In order to better understand the model, we will transform it into 
a DataFrame and display the 10 most common stems for the book 
“On the Origin of Species”.

In [None]:
df_bow_origin = pd.DataFrame() 
df_bow_origin['index'] = [i[0] for i in bows[15] if i] 
df_bow_origin['occurrences'] = [i[1] for i in bows[15] if i] 
df_bow_origin['token'] = [dictionary[index] for index in 
df_bow_origin['index']] 
df_bow_origin.occurrences.sort_values(ascending=False).head(10)

### TF-IDF Model
Next, we will use a TF-IDF model to define the importance of 
each word depending on how frequent it is in the text. As a result, 
a high TF-IDF score for a word will indicate that this word is 
specific to this text.

In [None]:
from gensim.models import TfidfModel 
model = TfidfModel(bows) 
model[bows[15]]

Once again, in order to better understand the model, we will 
transform it into a DataFrame and display the 10 most specific 
words for the “On the Origin of Species” book.

In [None]:
df_tfidf = pd.DataFrame() 
df_tfidf['id'] = [i[0] for i in model[bows[15]]] 
df_tfidf['score'] = [i[1] for i in model[bows[15]]] 
df_tfidf['token'] = [dictionary[index] for index in df_tfidf['id']] 
df_tfidf.score.sort_values(ascending=False).head(10) 

### Recommendation
Now that we have a TF-IDF model on how specific they are to each 
book, we can measure how related to books are between each 
other. Therefore, we will use Cosine Similarity and visualize the 
results as a distance matrix.

In [None]:
from gensim import similarities 

sims = similarities.MatrixSimilarity(model[bows]) 
sim_df = pd.DataFrame(list(sims)) 
sim_df.columns = titles  
sim_df.index = titles 
sim_df

### Conclusion 
We now have a matrix containing all the similarity measures 
between any pair of books from Charles Darwin! We can use 
barh() to display a horizontal bar plot for which books are the 
most similar to “On the Origin of Species.”

In [None]:
%matplotlib inline 
import matplotlib.pyplot as plt 
 
v = sim_df['OriginofSpecies'] 
v_sorted = v.sort_values() 
v_sorted.plot.barh() 
plt.xlabel('Similarity')

However, we want to have a better understanding of the big 
picture and see how Darwin’s books are generally related to each 
other.

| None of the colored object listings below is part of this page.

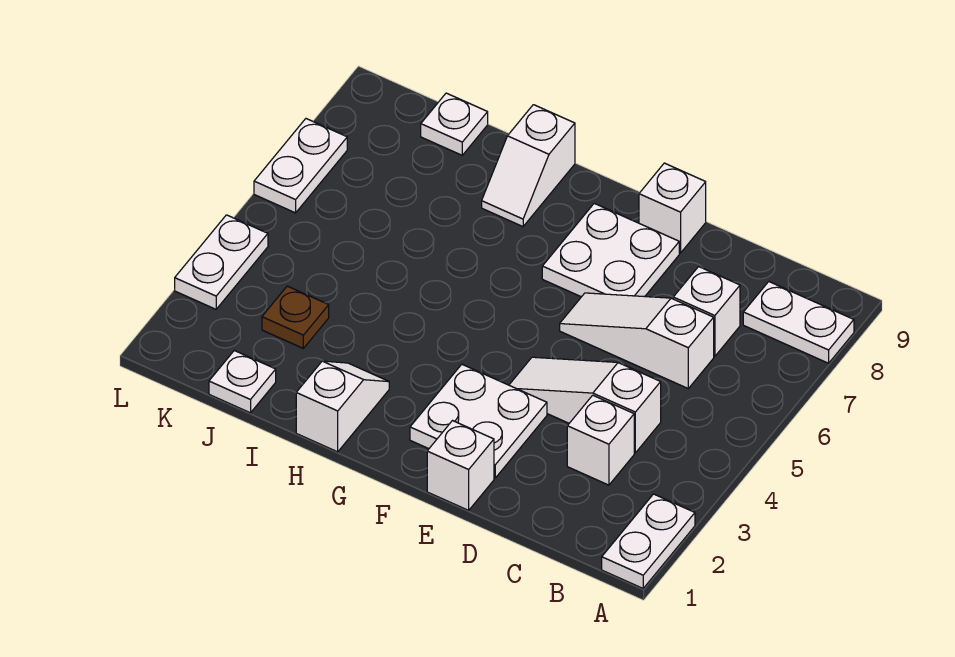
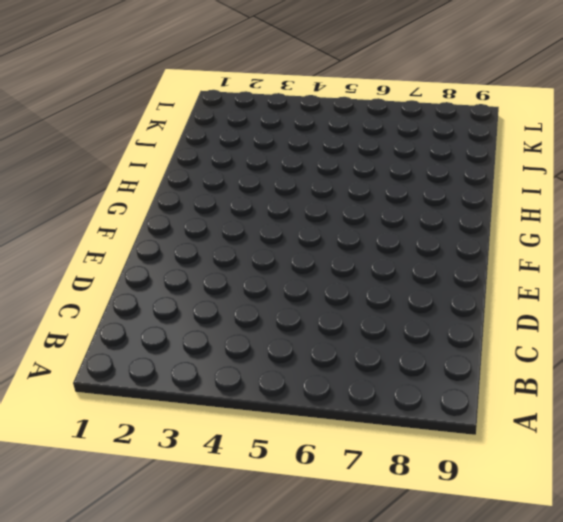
none -> white plate A1:A2 level 1
none -> white plate A8:B8 level 1
none -> white brick C3 level 1

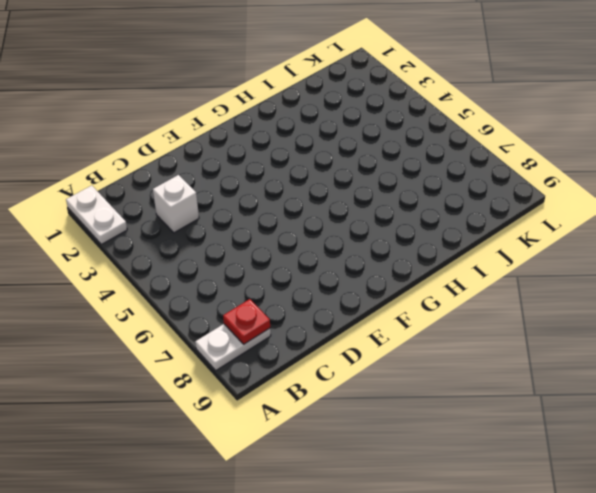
red plate B8 level 2 -> none
none -> white slope C4:E4 level 1 top C
none -> white slope C6:E6 level 1 top C
none -> white brick C7 level 1

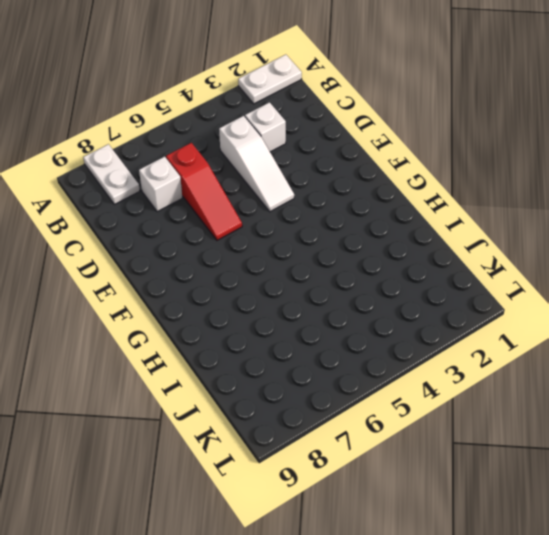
red slope C6:E6 level 1 top C -> white slope C6:E6 level 1 top C
none -> white brick E1 level 1
none -> white plate E2:F3 level 1
none -> white plate E7:F8 level 1

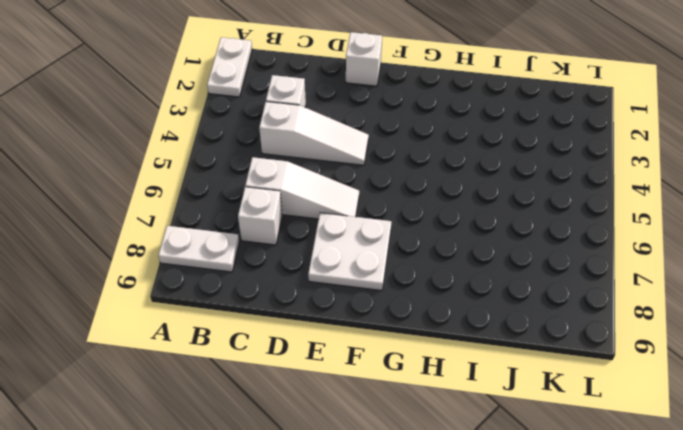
none -> white plate E2:F3 level 1
none -> white brick E9 level 1
none -> white slope H1:H2 level 1 top 1

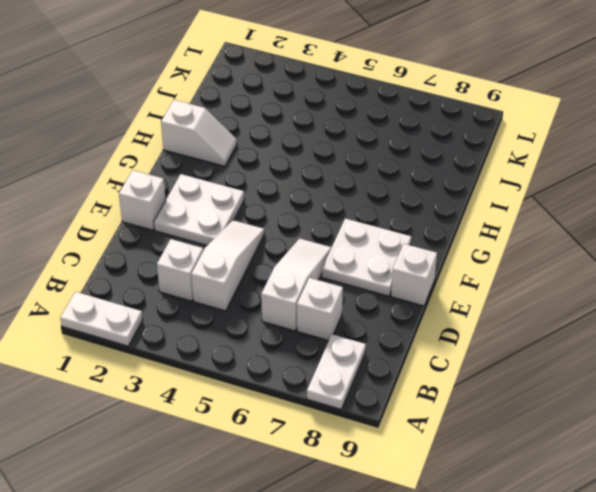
none -> white slope H8:H9 level 1 top 9
none -> white plate J1 level 1
none -> brown plate J3 level 1

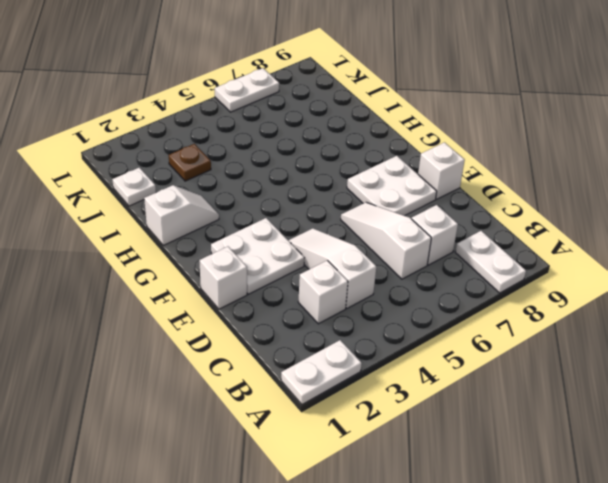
none -> white slope H8:H9 level 1 top 9
none -> white plate J9 level 1
none -> white plate L3:L4 level 1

To this purpose, we will represent the whole similarity 
matrix as a dendrogram, which is a standard tool to display such 
data.

In [None]:
from scipy.cluster import hierarchy 
 
Z = hierarchy.linkage(sim_df, 'ward') 
chart = hierarchy.dendrogram(Z, leaf_font_size=8, 
labels=sim_df.index, orientation="left") 

Finally, based on the chart we created before, we can conclude that 
“the variation of animals and plants under domestication” is 
most related to “On the Origin of Species.”